2002 is a special year for NASA’s Jet Propulsion Laboratory, Pasadena, Calif.,
and for space enthusiasts worldwide.

“This year marks the 40th anniversary of planetary exploration,” said Anita Sohus,
JPL’s museum liaison. “The celebration is widespread and space aficionados now have
the opportunity to see exhibits throughout California and the country that feature products
from JPL.”

A full-scale replica of the Saturn-bound Cassini spacecraft is on display at the
California Science Center in Los Angeles. The spacecraft is the centerpiece of the newly
reopened Air and Space Gallery. Rounding out the display are full-scale models of the
Mars Viking lander (1976), Mariner 4 (first U.S. spacecraft to fly by Mars, in 1965) and
Explorer 1, America’s first spacecraft (1958). The permanent exhibit opened March 9.
For more information visit www.casciencectr.org .

The Chabot Space and Science Center in Oakland, Calif., features “Spaceflight:
Journey to the Stars” through June 9, 2002. Visitors can see models of the Cassini,
Stardust and Mars Odyssey spacecraft. The display also includes a model of a small
rover, or nanorover, like one that may someday land on an asteroid or other solar system
body. For more information, visit http://www.chabotspace.org/visit/exhibits.asp .

An exhibit at the Tech Museum of Innovation in San Jose, Calif., features an
ultrasonic drill developed by JPL senior research scientist Dr. Yoseph Bar-Cohen and
Cybersonics, Inc. During future space missions, the device could extract samples using
lightweight landers with robotic arms and small rovers that roam the surface of an
asteroid or planet. With the help of docents, visitors can operate the drill at the
“Curiosity Counter.” For more information visit http://www.thetech.org/ .
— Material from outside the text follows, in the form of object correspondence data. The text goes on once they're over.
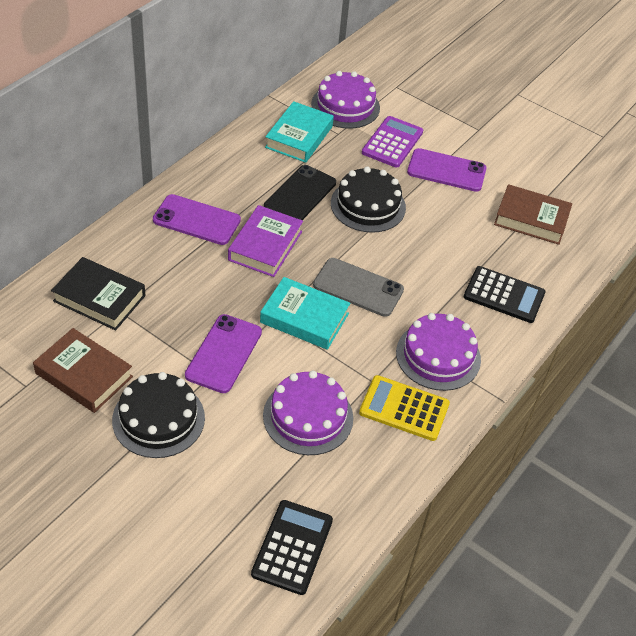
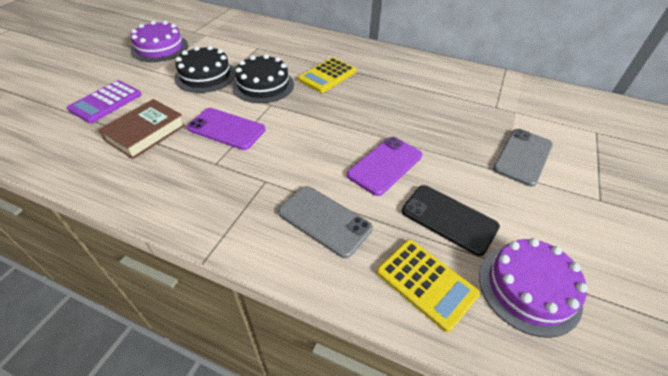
black book: 1 -> 0
black calculator: 2 -> 0
brown book: 2 -> 1
grey phone: 1 -> 2
purple book: 1 -> 0
purple cake: 3 -> 2
purple phone: 3 -> 2
turquoise book: 2 -> 0
yellow calculator: 1 -> 2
“Footsteps Through Time,” an exhibit at San Diego’s Museum of Man, displays
videos of JPL technology innovations with applications to health care, the environment,
communications, education, transportation and computer technology. They include
infrared cameras that can be used to detect breast cancer, as well as inflatable membranes
that form large spaceborne telescopes. For more information visit
www.museumofman.org .

Many space-themed exhibits are geared toward children. At Kidspace, an
interactive children’s museum in Pasadena, Calif., children can view a model of a Ranger
spacecraft. The Ranger missions in the 1960s provided high-quality pictures of the moon.
These images were used for scientific study and selection of landing sites for the manned
Apollo missions.

Children and adults visiting Disneyland, in Anaheim, Calif., can experience space
exploration at an exhibit in Tomorrowland, featuring a model of the Sojourner rover that
landed on Mars in 1997, as well as Explorer 1 and Pioneer 4 spacecraft models.

Space enthusiasts in many other parts of the country can see JPL products in
museums and displays.

* In Washington, D.C., the National Air and Space Museum has full-scale models
of JPL spacecraft, including Voyager and Explorer 1. For more info, visit
http://www.nasm.si.edu/galleries/gal111/universe/etu_artifacts.htm .
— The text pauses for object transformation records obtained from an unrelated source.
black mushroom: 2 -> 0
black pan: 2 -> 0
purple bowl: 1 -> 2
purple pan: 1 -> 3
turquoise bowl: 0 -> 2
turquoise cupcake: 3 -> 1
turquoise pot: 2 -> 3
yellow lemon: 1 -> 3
* At the National Mall in Washington, D.C. visitors can roam a scale model of the
solar system, developed by the Challenger Center, the National Air and Space
Museum and NASA’s Office of Space Science, Washington, D.C.. For more
information visit: http://www.challenger.org/ .

* Also in Washington, D.C., JPL images from Mars Global Surveyor data and
Shuttle Radar Topography data are on display at National Geographic’s
Explorer’s Hall in the building’s large display windows that face the street.
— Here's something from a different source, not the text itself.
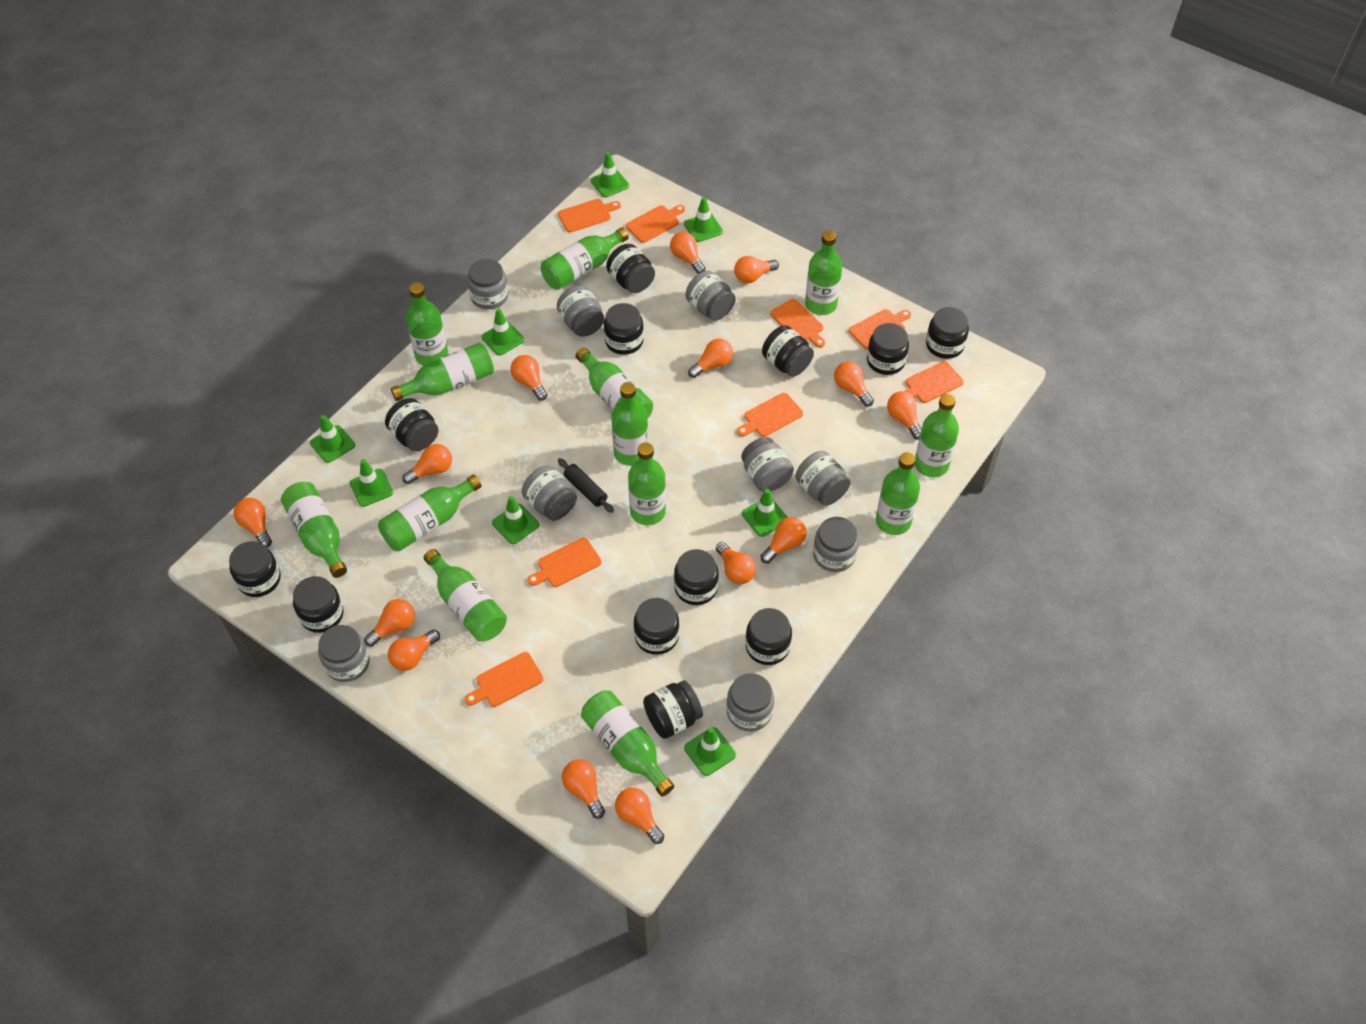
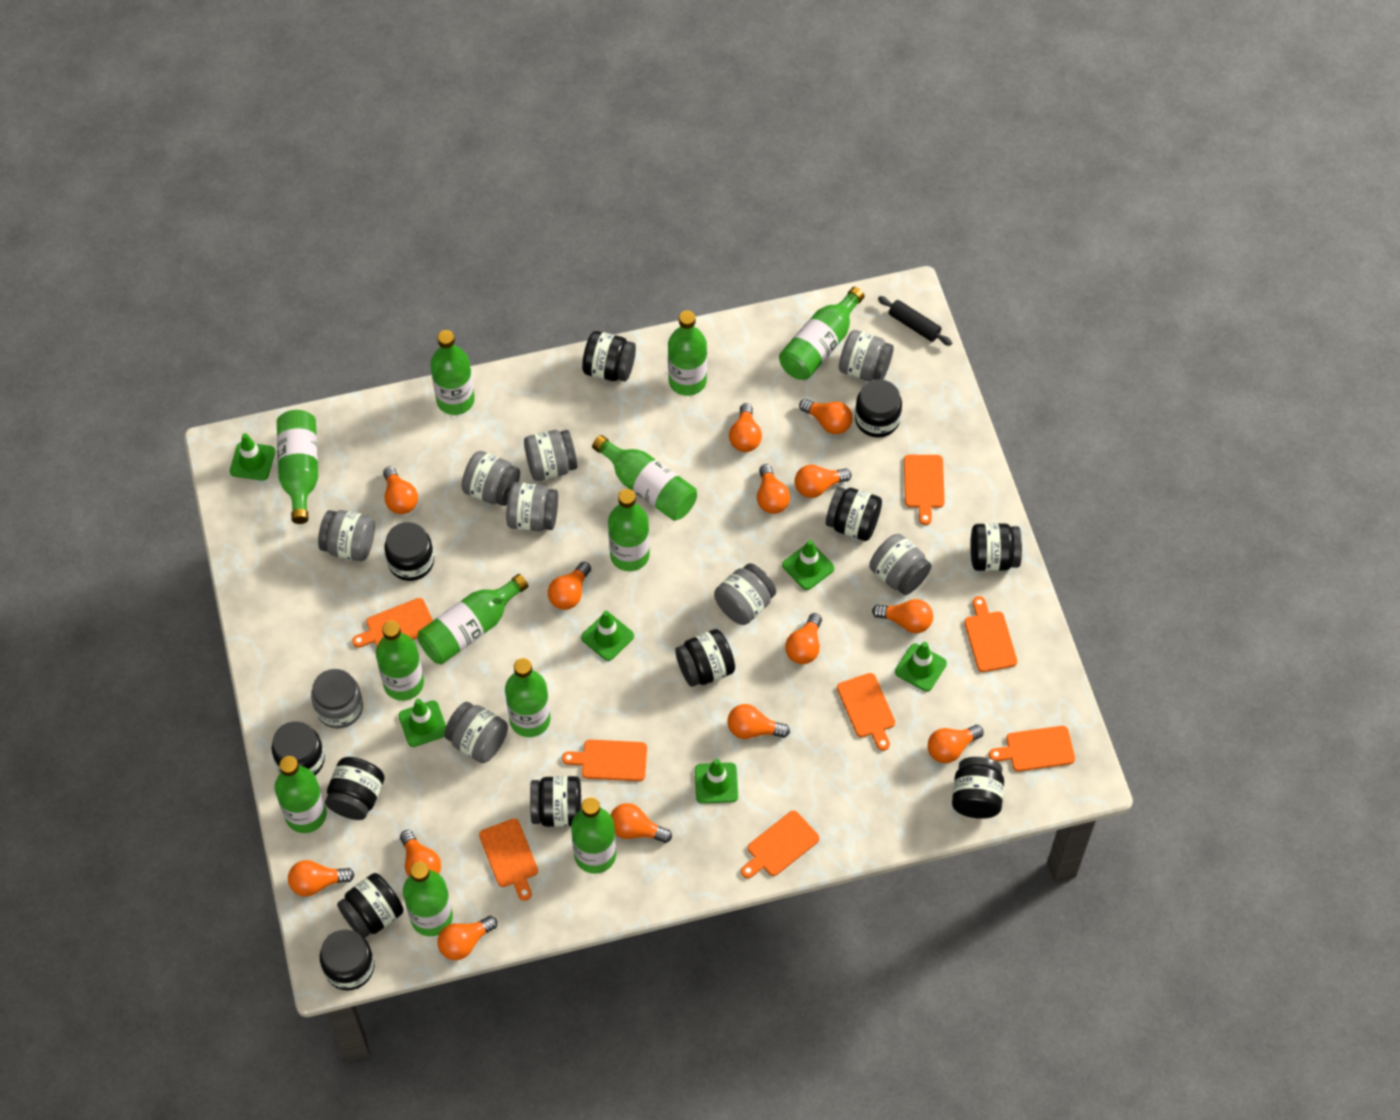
green bottle: 13 -> 12
green traffic cone: 8 -> 6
* A full-scale replica of Cassini is on loan to the Chicago Museum of Science and

* Both the Kansas Cosmosphere in Hutchinson, and the Virginia Air and Space
Center in Hampton, display full-scale models of the Viking (Mars) lander.

* The American Museum of Natural History in New York City has added models of
the Stardust and Space Interferometry Mission spacecraft to the space gallery.

JPL is managed for NASA by the California Institute of Technology in Pasadena.

Note to Editors: Space Day is Thursday, May 2, 2002. More than 75 partner
organizations, including NASA, support Space Day on the first Thursday in May to
promote science, math and technology education.